Rashid Alhassan (born 20 June 2000) is a Ghanaian professional footballer who plays as left-back. He played for the national under-17 team at the 2017 Africa U-17 Cup of Nations and 2017 FIFA U-17 World Cup, placing second in the former.

Club career

Aduana Stars 
Alhassan started his career with Aduana Stars. He made his Ghana Premier League debut during the 2017 Ghana Premier League season. On 25 June 2017, he made his debut, playing the full 90 minutes in a 1–0 against Tema Youth. On 15 October 2017, he scored an equalizer in 57th minute to help Aduana to a 2–1 victory over Elmina Sharks, to help them to win the league with one a game to spare. He featured in 12 league matches and scored 2 goals to eventually help Aduana Stars clinch the league title that season and win the title in his debut season.

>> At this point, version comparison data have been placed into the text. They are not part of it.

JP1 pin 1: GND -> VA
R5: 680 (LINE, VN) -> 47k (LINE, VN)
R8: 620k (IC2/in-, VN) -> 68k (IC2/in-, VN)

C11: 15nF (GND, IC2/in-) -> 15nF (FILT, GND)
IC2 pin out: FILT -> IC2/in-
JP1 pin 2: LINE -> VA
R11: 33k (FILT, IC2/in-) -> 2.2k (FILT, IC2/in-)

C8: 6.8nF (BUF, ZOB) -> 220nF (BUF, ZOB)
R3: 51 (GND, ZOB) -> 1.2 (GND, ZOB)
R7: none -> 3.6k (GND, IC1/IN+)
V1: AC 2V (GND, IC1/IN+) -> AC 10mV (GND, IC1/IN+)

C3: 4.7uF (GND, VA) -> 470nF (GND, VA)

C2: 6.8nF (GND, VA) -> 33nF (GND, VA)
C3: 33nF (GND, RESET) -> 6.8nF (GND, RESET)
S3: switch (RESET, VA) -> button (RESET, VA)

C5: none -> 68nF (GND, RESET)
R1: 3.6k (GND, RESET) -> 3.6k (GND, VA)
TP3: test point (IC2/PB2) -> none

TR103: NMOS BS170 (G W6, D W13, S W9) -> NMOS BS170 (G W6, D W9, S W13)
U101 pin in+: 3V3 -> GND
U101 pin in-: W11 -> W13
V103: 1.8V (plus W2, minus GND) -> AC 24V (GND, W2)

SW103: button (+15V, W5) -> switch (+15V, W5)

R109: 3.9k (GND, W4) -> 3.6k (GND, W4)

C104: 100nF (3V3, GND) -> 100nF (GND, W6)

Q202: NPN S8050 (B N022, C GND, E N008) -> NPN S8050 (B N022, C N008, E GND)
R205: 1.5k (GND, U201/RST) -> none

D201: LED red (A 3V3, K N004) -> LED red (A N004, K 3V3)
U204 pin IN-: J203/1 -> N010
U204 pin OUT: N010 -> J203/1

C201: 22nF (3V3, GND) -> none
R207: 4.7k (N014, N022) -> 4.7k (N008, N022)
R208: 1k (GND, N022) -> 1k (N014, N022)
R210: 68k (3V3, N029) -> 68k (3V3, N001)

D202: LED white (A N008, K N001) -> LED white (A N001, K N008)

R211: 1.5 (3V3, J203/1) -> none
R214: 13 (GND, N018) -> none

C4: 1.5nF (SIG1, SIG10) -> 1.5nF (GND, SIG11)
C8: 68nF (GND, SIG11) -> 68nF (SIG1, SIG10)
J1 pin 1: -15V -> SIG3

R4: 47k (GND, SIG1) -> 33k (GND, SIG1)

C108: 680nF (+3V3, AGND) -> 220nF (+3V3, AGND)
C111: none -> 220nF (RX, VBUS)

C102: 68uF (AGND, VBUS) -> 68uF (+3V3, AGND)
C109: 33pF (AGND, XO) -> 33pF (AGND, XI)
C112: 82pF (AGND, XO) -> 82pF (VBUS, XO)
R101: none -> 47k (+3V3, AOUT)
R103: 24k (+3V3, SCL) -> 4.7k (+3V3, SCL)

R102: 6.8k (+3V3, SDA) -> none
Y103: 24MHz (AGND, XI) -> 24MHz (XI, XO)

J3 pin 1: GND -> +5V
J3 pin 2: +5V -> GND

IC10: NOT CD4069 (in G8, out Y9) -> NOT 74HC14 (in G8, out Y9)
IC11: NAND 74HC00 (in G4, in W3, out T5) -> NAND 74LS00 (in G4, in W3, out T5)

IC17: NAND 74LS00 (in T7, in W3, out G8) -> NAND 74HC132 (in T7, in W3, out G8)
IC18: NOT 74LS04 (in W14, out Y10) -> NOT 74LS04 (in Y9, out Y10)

He was limited to 12 matches due to being engaged with the Ghana U-17 team within that same period. Based on his performance for both Aduana and the Ghana U-17 team, he was reportedly linked with moves to top flight teams in Germany, Italy, England and USA.

FK Mladá Boleslav 
Alhassan moved to Czech Republic and signed with Czech First League FK Mladá Boleslav in 2019. He was drafted into the teams U-19 side and later to their U-21 side. He was later promoted to the FK Mlada Boleslav B team.

International career

Youth team 
Alhassan featured for the Ghana national under-17 football team in 2017. He was named in the 21 man squad for the 2017 Africa U-17 Cup of Nations. During the first match against Cameroon, he played the full 90 minutes and helped Ghana keep a clean sheet and win by 4–0. At the end he featured in 3 matches, helping Ghana place second and qualify for the 2017 FIFA U-17 World Cup to be hosted by India.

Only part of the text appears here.